Signed-off-by: Colton Lewis <[email protected]>
---
v2:
The last version was exclusively a flag to enable unconditional wfx
passthrough but there was feedback to make passthrough/trapping depend
on runqueue depth. I asked the last thread if there were any
preferences for the interface to accomplish this but I figured it's
easier to show code than wait for people telling me what to do.
v1:
https://lore.kernel.org/kvmarm/[email protected]/
arch/arm64/include/asm/kvm_host.h | 1 +
arch/arm64/kvm/arm.c | 7 ++++++-
include/linux/sched/stat.h | 1 +
include/uapi/linux/kvm.h | 2 +-
kernel/sched/core.c | 15 +++++++++++++--
5 files changed, 22 insertions(+), 4 deletions(-)

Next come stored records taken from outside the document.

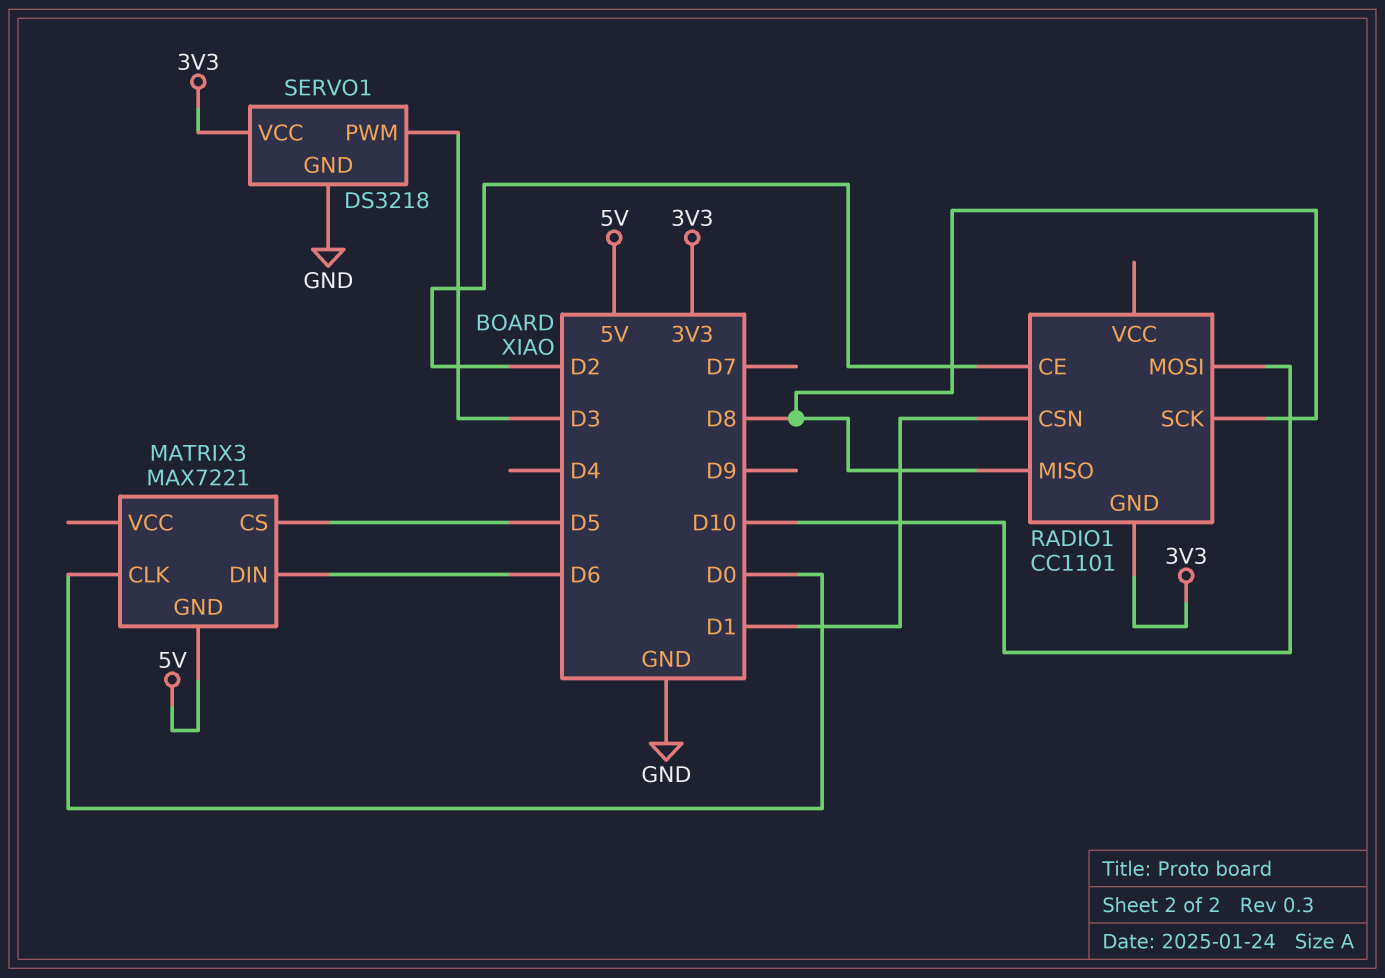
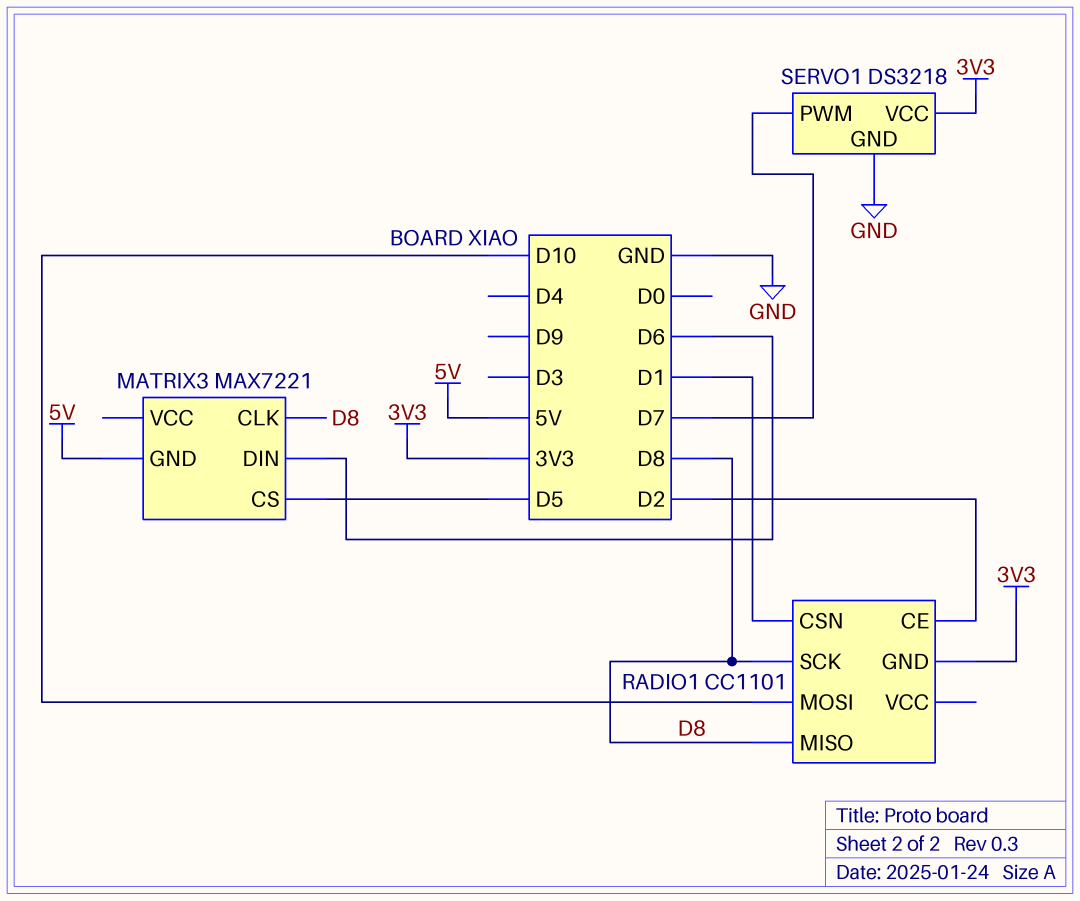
MATRIX3 pin CLK: D0 -> D8
SERVO1 pin PWM: D3 -> D7

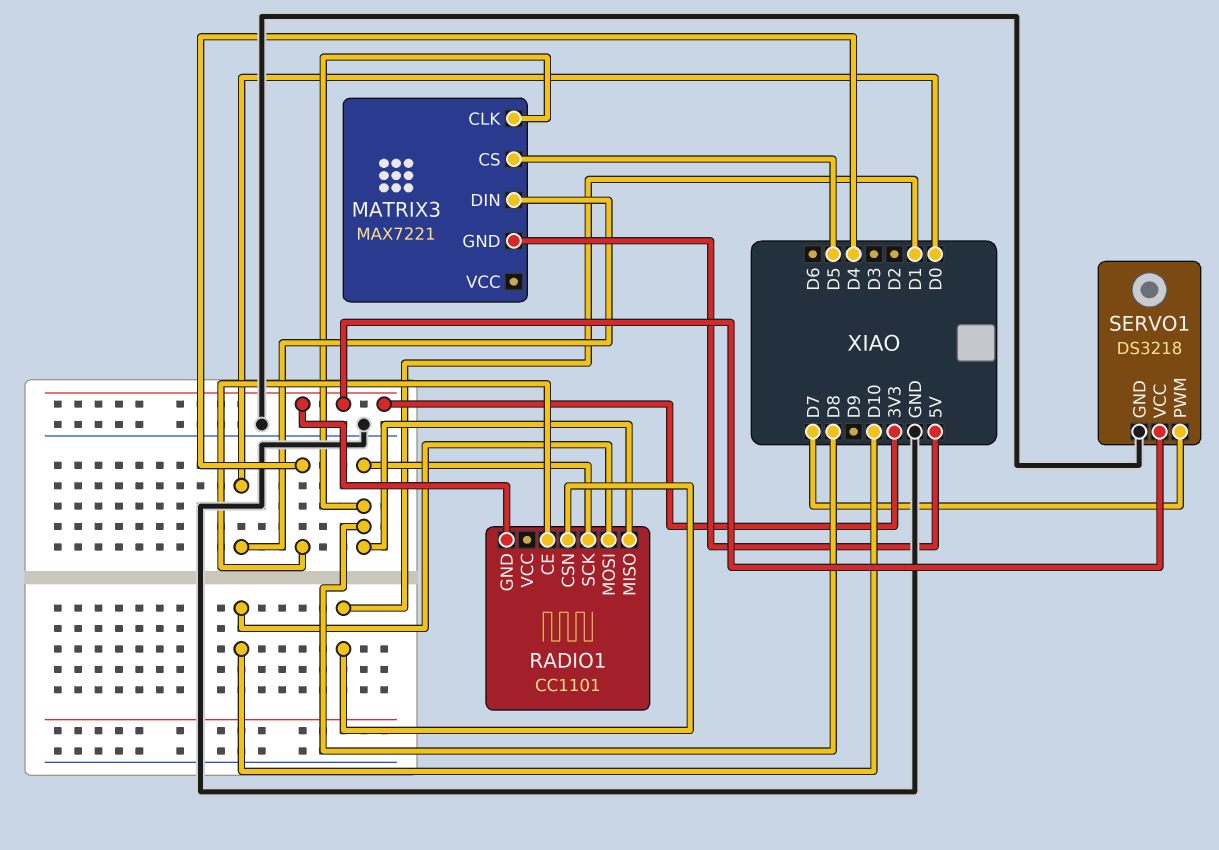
MATRIX3 pin DIN: D6 -> D0
RADIO1 pin CE: D2 -> D4

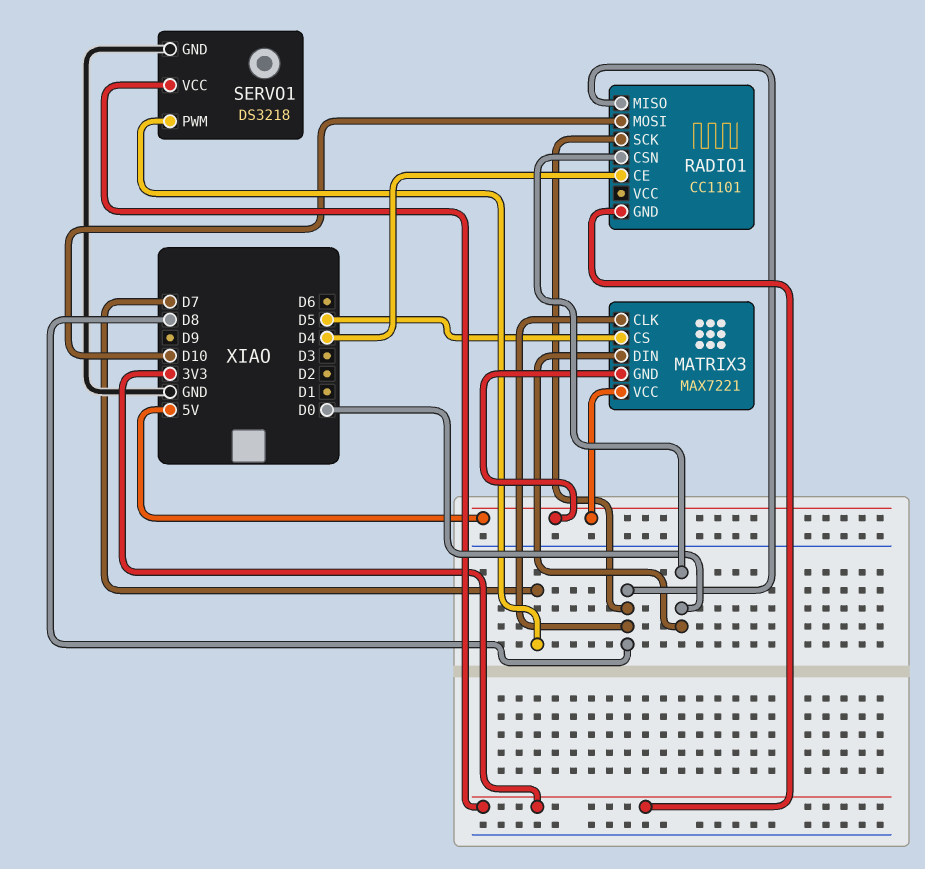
MATRIX3 pin VCC: none -> 5V
RADIO1 pin CSN: D1 -> D0

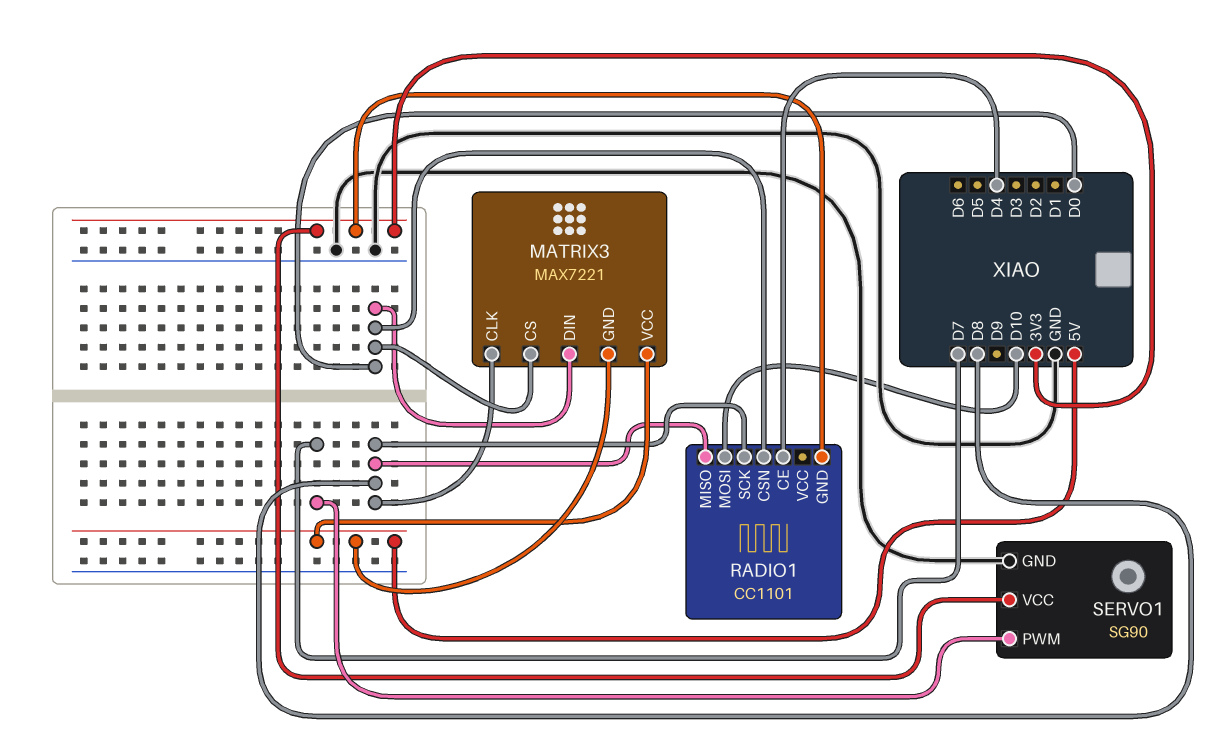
MATRIX3 pin CS: D5 -> D0
SERVO1: DS3218 -> SG90

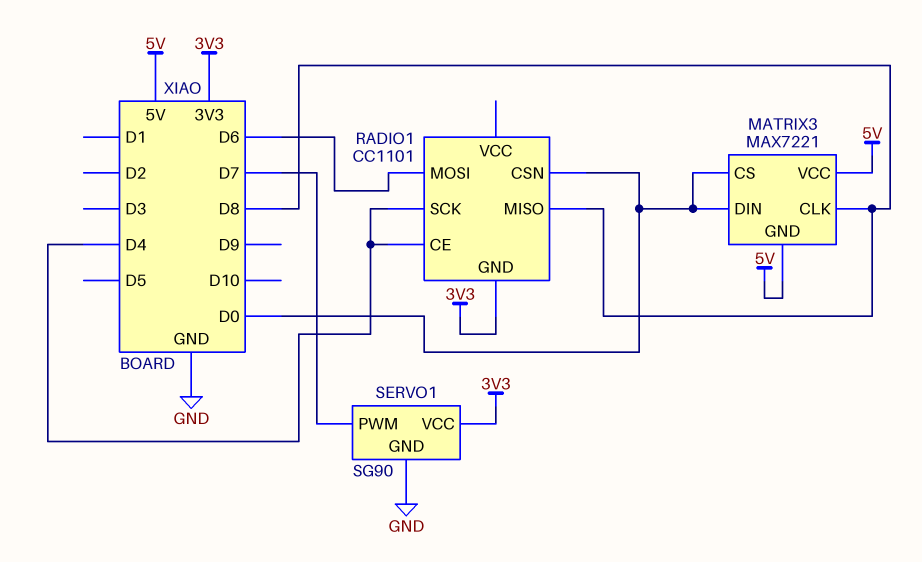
RADIO1 pin MOSI: D10 -> D6
RADIO1 pin SCK: D8 -> D4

diff --git a/arch/arm64/include/asm/kvm_host.h b/arch/arm64/include/asm/kvm_host.h
index 21c57b812569..79f461efaa6c 100644
--- a/arch/arm64/include/asm/kvm_host.h
+++ b/arch/arm64/include/asm/kvm_host.h
@@ -317,6 +317,7 @@ struct kvm_arch {
* the associated pKVM instance in the hypervisor.
*/
struct kvm_protected_vm pkvm;
+ u64 wfx_trap_runqueue_depth;
};
struct kvm_vcpu_fault_info {
diff --git a/arch/arm64/kvm/arm.c b/arch/arm64/kvm/arm.c
index a25265aca432..419eed6e1814 100644
--- a/arch/arm64/kvm/arm.c
+++ b/arch/arm64/kvm/arm.c
@@ -116,6 +116,9 @@ int kvm_vm_ioctl_enable_cap(struct kvm *kvm,
}
mutex_unlock(&kvm->slots_lock);
break;
+ case KVM_CAP_ARM_WFX_TRAP_RUNQUEUE_DEPTH:
+ kvm->arch.wfx_trap_runqueue_depth = cap->args[0];
+ break;
default:
r = -EINVAL;
break;
@@ -176,6 +179,7 @@ int kvm_arch_init_vm(struct kvm *kvm, unsigned long type)
bitmap_zero(kvm->arch.vcpu_features, KVM_VCPU_MAX_FEATURES);
+ kvm->arch.wfx_trap_runqueue_depth = 1;
return 0;
err_free_cpumask:
@@ -240,6 +244,7 @@ int kvm_vm_ioctl_check_extension(struct kvm *kvm, long ext)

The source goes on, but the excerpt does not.